For public relations practitioners, both professionals and those who simply want to get the word out about their product, online media has traditionally been something to approach with skepticism and trepidation.
After all, can’t anyone make their own website? Back in the infancy of the consumer Internet, free web hosting services like GeoCities made it easy for just about anyone to do anything from post pictures of their kitty cat to masquerade as a legitimate online news or information source. Like any other burgeoning industry, the dot-com boom saw personal and for-profit sites skyrocket in both numbers and traffic. With the advent of search engine optimizing-technology, the plethora of useful sites has become more focused and refined.
Now, consumers turn more to online media than any other source. We are spending more time in front of screens, but the advent of tablet devices has made it easier and more casual to surf the web than ever before.
As a result, online media has been brought into the mainstream, quickly replacing print as the default medium of choice.
This should hardly be news, but to many it is still difficult to see the legitimacy of a digital-only publication. As a result, thousands of titles with devoted followers and, perhaps most importantly, a wide range of newcomers, are being ignored.
The rise of the tablet
NPD Group, a New York-based market research firm, recently reported that it expects more than 240 million tablets will be sold by 2015. Paramount to their success is their ability to seamlessly connect to the internet just about anywhere, whether they use home or commercial wifi networks, cell tower-based connectivity or even wifi in the sky 35,000 feet above the earth aboard a Boeing 737.
These tablets are rapidly displacing both books and newspapers as the default go-to source for entertainment and information. Need proof? Witness book store giant Borders’ recent Chapter 11 filing. How the mighty have fallen.

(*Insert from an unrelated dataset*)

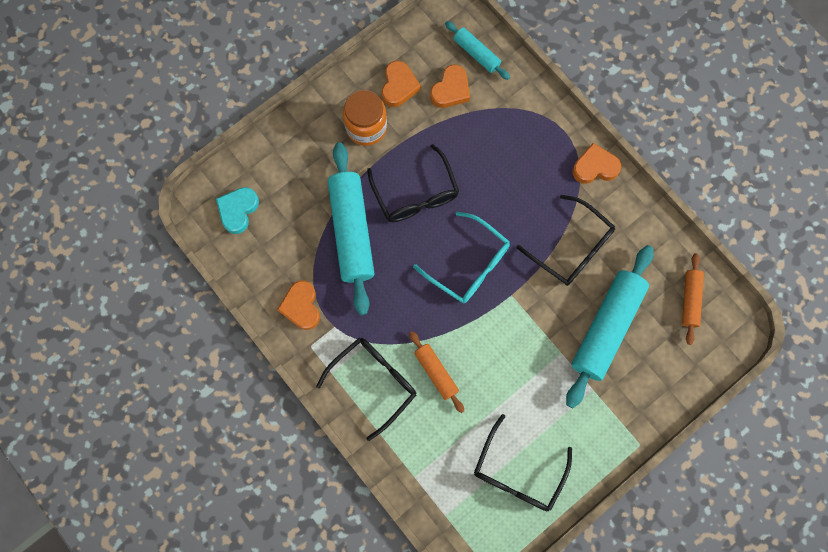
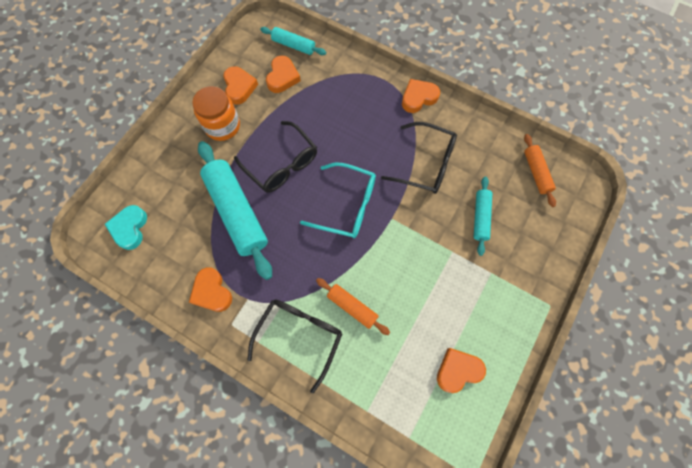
camera: 20 degrees left, 5 degrees down
(518, 472) = (458, 370): black glasses -> orange heart
(606, 328) = (480, 217): turquoise rolling pin -> turquoise rolling pin, size x0.52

Tablet-based applications bring magazines to readers’ attentions like never before, offering them the ability to virtually sort through newsstands ten times the size they might encounter in real life. These online magazines aren’t fly-by-night publications like early GeoCities web pages. They take serious effort and hefty start-up costs to get running; investment is not for the faint of heart. Not surprisingly, readership is growing at an alarming rate.

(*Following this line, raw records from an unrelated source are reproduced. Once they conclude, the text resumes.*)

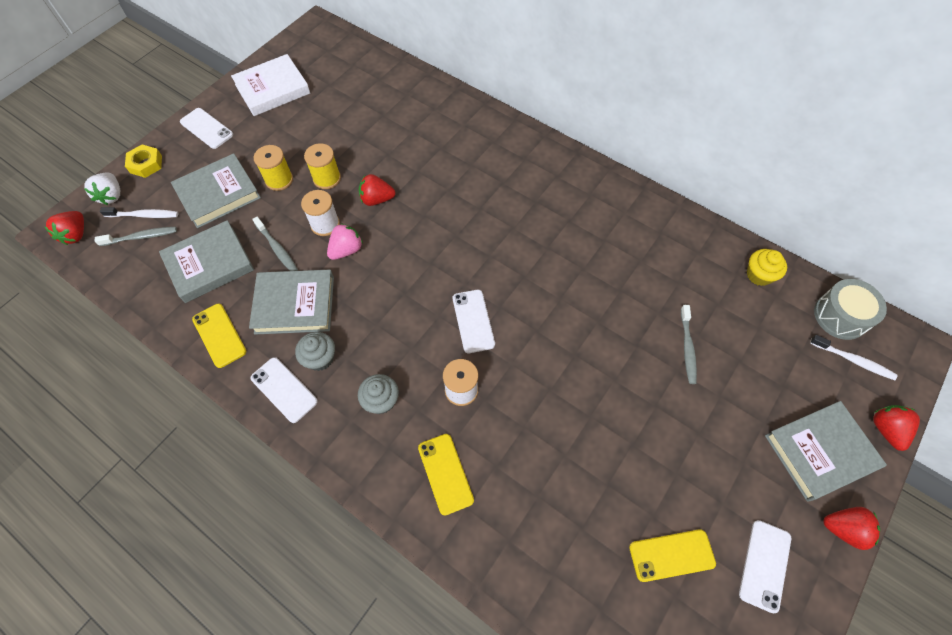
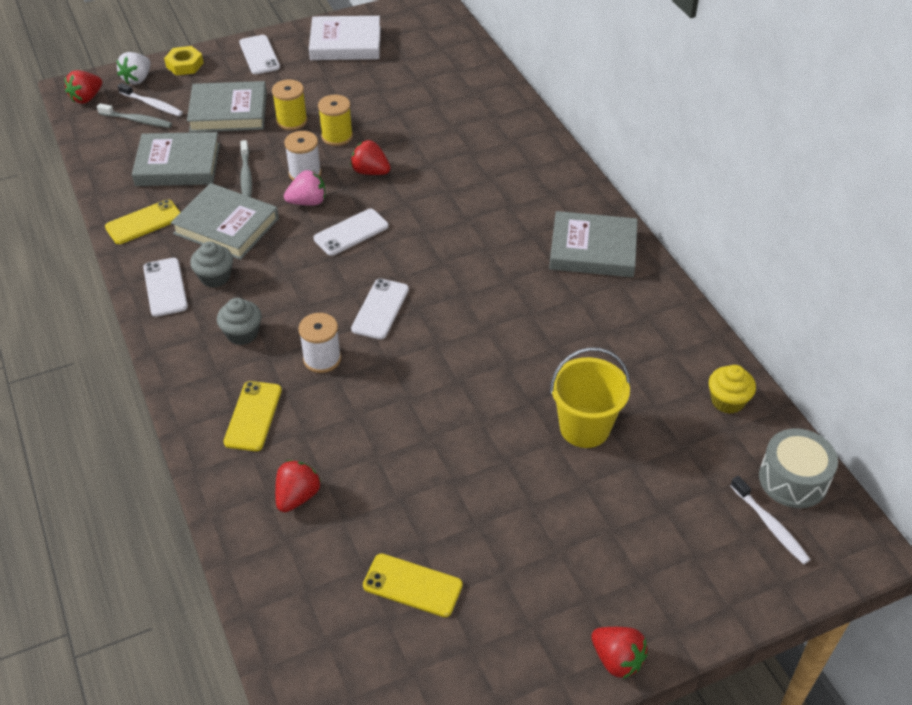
camera: 30 degrees right, 15 degrees down
(219, 335) = (144, 222): yellow phone -> yellow phone turned 60 degrees clockwise
(687, 347) = (584, 427): grey toothbrush -> yellow bucket
(764, 565) = (501, 643): white phone -> white phone (351, 232)
(820, 452) = (652, 584): grey book -> grey book (593, 250)
(886, 429) = (750, 603): red strawberry -> red strawberry (297, 496)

Online magazines are packed with functionality beneficial to any advertiser – embedded videos, product tutorials and direct links to product websites mean the days of hoping your audience would remember to call your 1-800 number or log onto your site are long gone. Now, all they have to do is follow a link and they’re in your territory.
Of course, we can’t discount the power of traditional websites, which offer the easy-to-update functionality essential to news gathering.

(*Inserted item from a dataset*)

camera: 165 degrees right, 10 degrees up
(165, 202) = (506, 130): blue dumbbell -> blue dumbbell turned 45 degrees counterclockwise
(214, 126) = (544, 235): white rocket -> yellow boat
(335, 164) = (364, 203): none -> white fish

Traditional print outlets have found their home online, but so have a vast array of startups, many of which have been around since the early days of the web. Their page views are often exponentially higher than print circulation and their cutting edge reporting is rapidly shared through other mediums like Digg, Facebook and Twitter.
Benefiting you
Like any print publication, an online site requires some acclimation to ensure that it suits your target audience.
But the era where online media was ignored has ended, leaving print as a comparatively archaic dinosaur catering to a rapidly shrinking demographic. Don’t be skeptical or afraid of online media: Embrace it before you are left behind.